Poor Google. The rhesus monkey of the internet.
It...sort of worked. There were two problems. First, I had forgotten that it localized the searches, so it's displaying what people in my area (Western PA) are looking for. This meant a lot of local radio stations and businesses popped up. However, it only made a difference in two or three letters, but otherwise I discarded all obviously local results. The second thing: it's boring. It's just a list of the most popular web sites and the most popular chain stores. For some reason I was expecting it to be all "Dog on Computer Pron" and "UFO Landing During Filming Of Faces of Death XI." Stupid internet. Anyway, let's take a look:
Rate My Professor
No real surprises here, with the possible exception of Rate My Professor for R. I'm thinking this may also be localized--Pittsburgh has a top of colleges and universities built from dirty steel money--but the runners up aren't very popular, either. Can't Fail Business Plan: Create a chain store that starts with the letter R to corner the market!

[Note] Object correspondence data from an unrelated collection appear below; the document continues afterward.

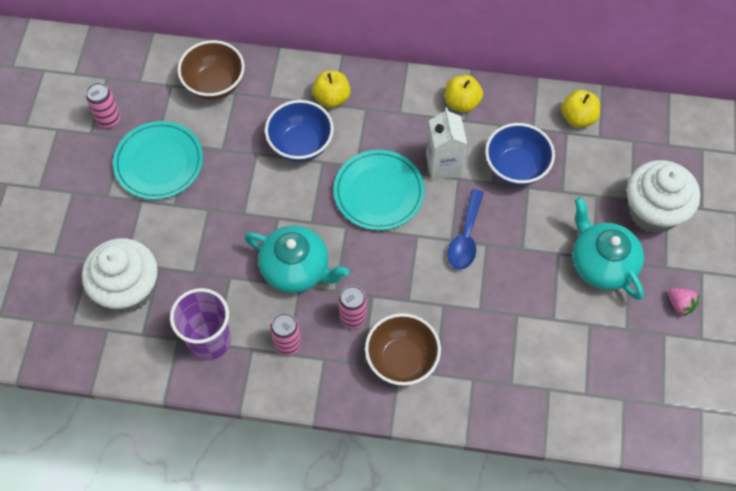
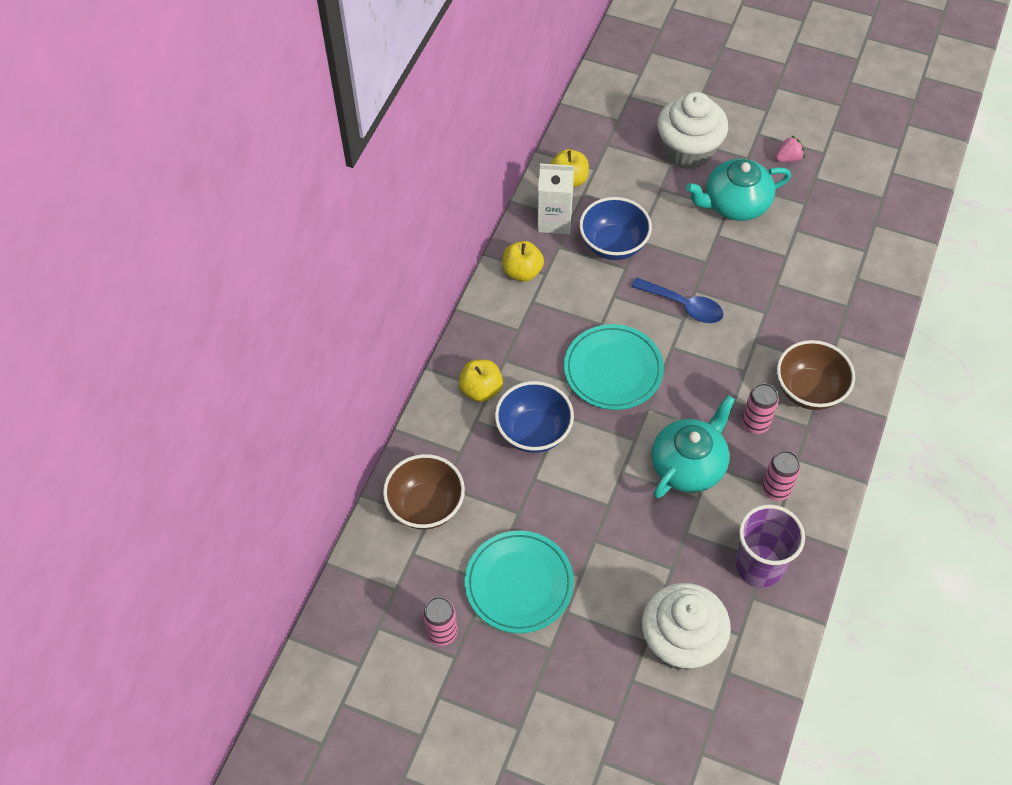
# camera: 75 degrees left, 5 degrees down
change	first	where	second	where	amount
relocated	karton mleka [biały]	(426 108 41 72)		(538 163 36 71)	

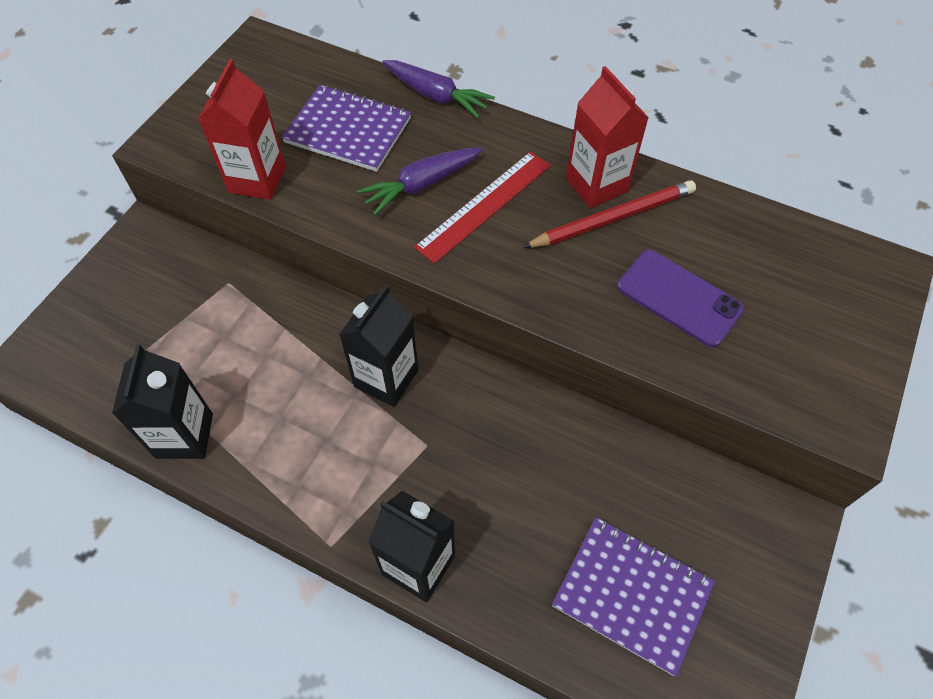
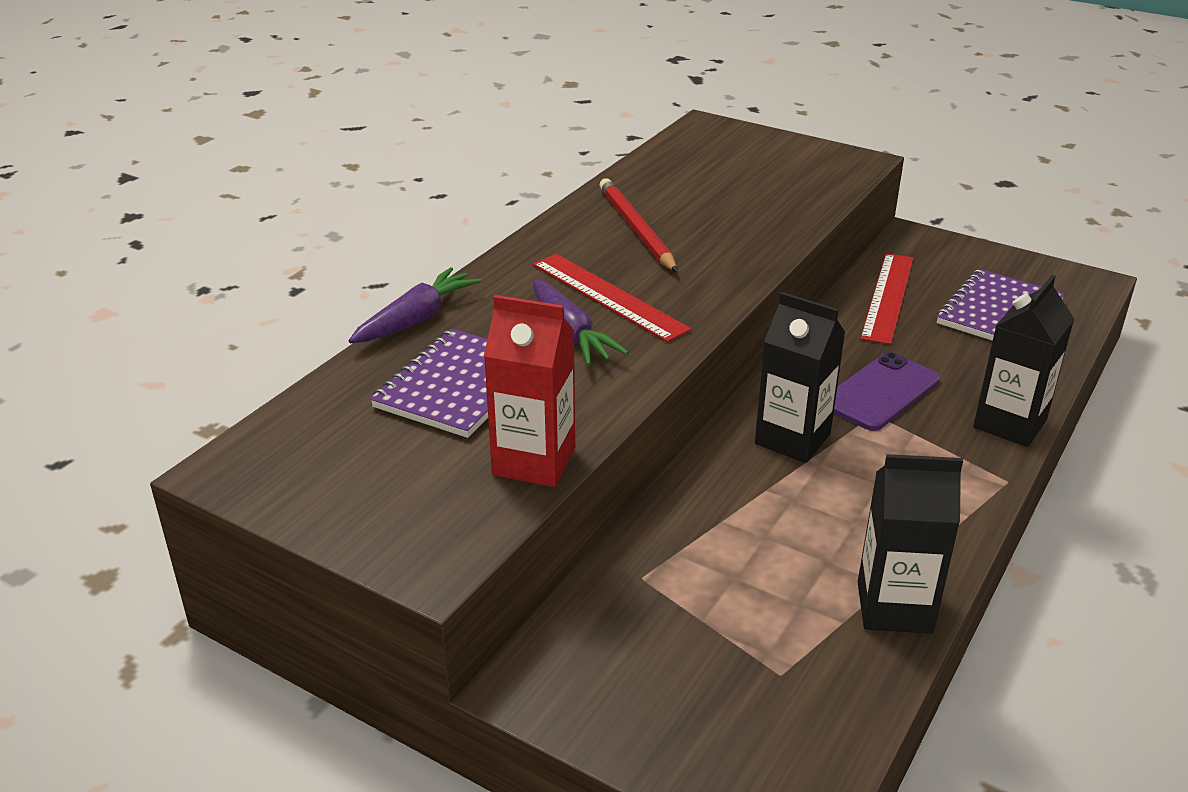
# camera: 85 degrees left, 25 degrees down
change	first	where	second	where	amount
missing	karton mleka [czerwony]	(566 66 83 142)			
relocated	telefon [fioletowy]	(617 250 127 97)		(834 352 106 79)	
appeared			linijka [czerwony]	(860 253 53 92)	

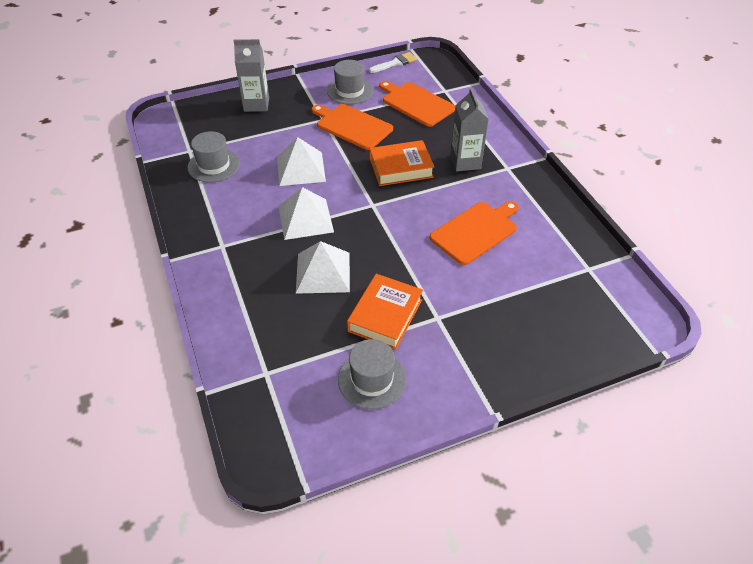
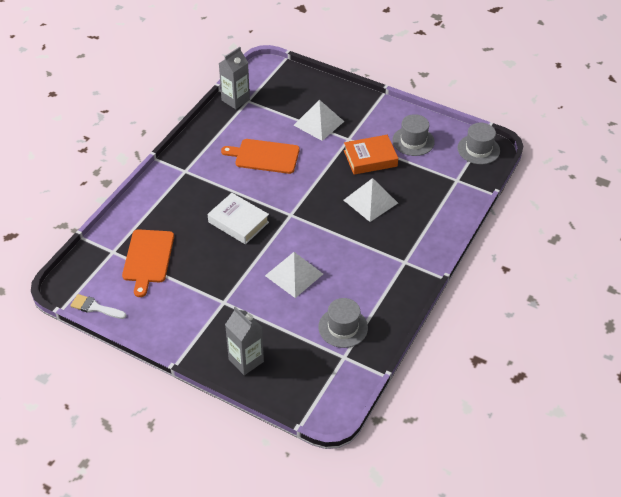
# camera: 130 degrees left, 0 degrees up
change	first	where	second	where	amount
relocated	kapelusz [szary]	(327 60 46 45)		(457 123 43 41)	
relocated	karton mleka [szary]	(450 88 39 84)		(219 47 31 62)	
missing	deska do krojenia [pomarańczowy]	(312 104 81 46)			
colour	książka [pomarańczowy]	(369 140 65 46)	książka [biały]	(208 193 61 51)	
relocated	piramida [biały]	(278 187 56 53)		(294 100 50 41)	

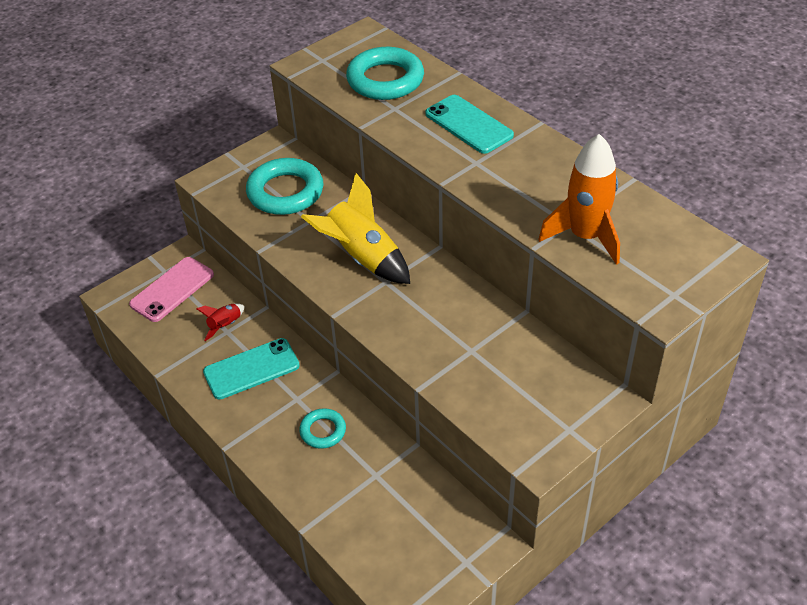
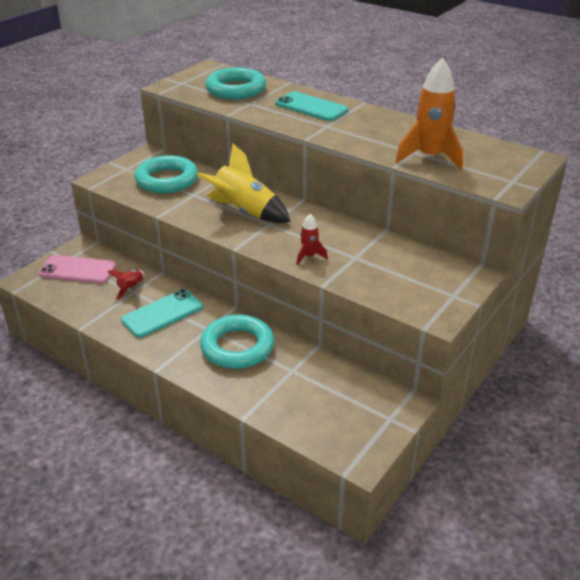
# camera: 15 degrees left, 10 degrees down
change	first	where	second	where	amount
spun	telefon [różowy]	(129 257 85 65)		(38 255 78 29)	75 degrees clockwise
size	pierścień [turkusowy]	(299 408 47 41)		(200 314 74 55)	x1.85
appeared			rakieta [czerwony]	(297 214 31 51)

Speaking of runners-up, let's look at the second most popular search. Again, local entries were deleted:
Bank of America
Dancing With The Stars
Reverse Phone Lookup
A few notes, here: P was hopelessly compromised. Pretty much all of them had to do with Pittsburgh, Pennsylvania, Pirates, Penguins, etc. I had to hunt and peck for Pandora.
Weather beat out Wal Mart. And more people are interested in looking up synonyms than in Ticketmaster.
Mad props for Jackie Evancho, local America's Got Talent and operatic phenom. She beat out Jersey Shore.
AOL? Limewire? MSN? J.C. Penney? What is this, 1999?
It says something about the Internet Age. I was fully expecting the normal weirdo Scrabble tiles of X, Q, and Z to be scraping some pretty obscure stuff from the bottom, but when everyone is branding stuff like it's a Dr. Seuss animal, the results were remarkably natural.
Anyway, this wasn't nearly as exciting as I thought it was going to be, but there it is. My social experimentation quota has been met for the month.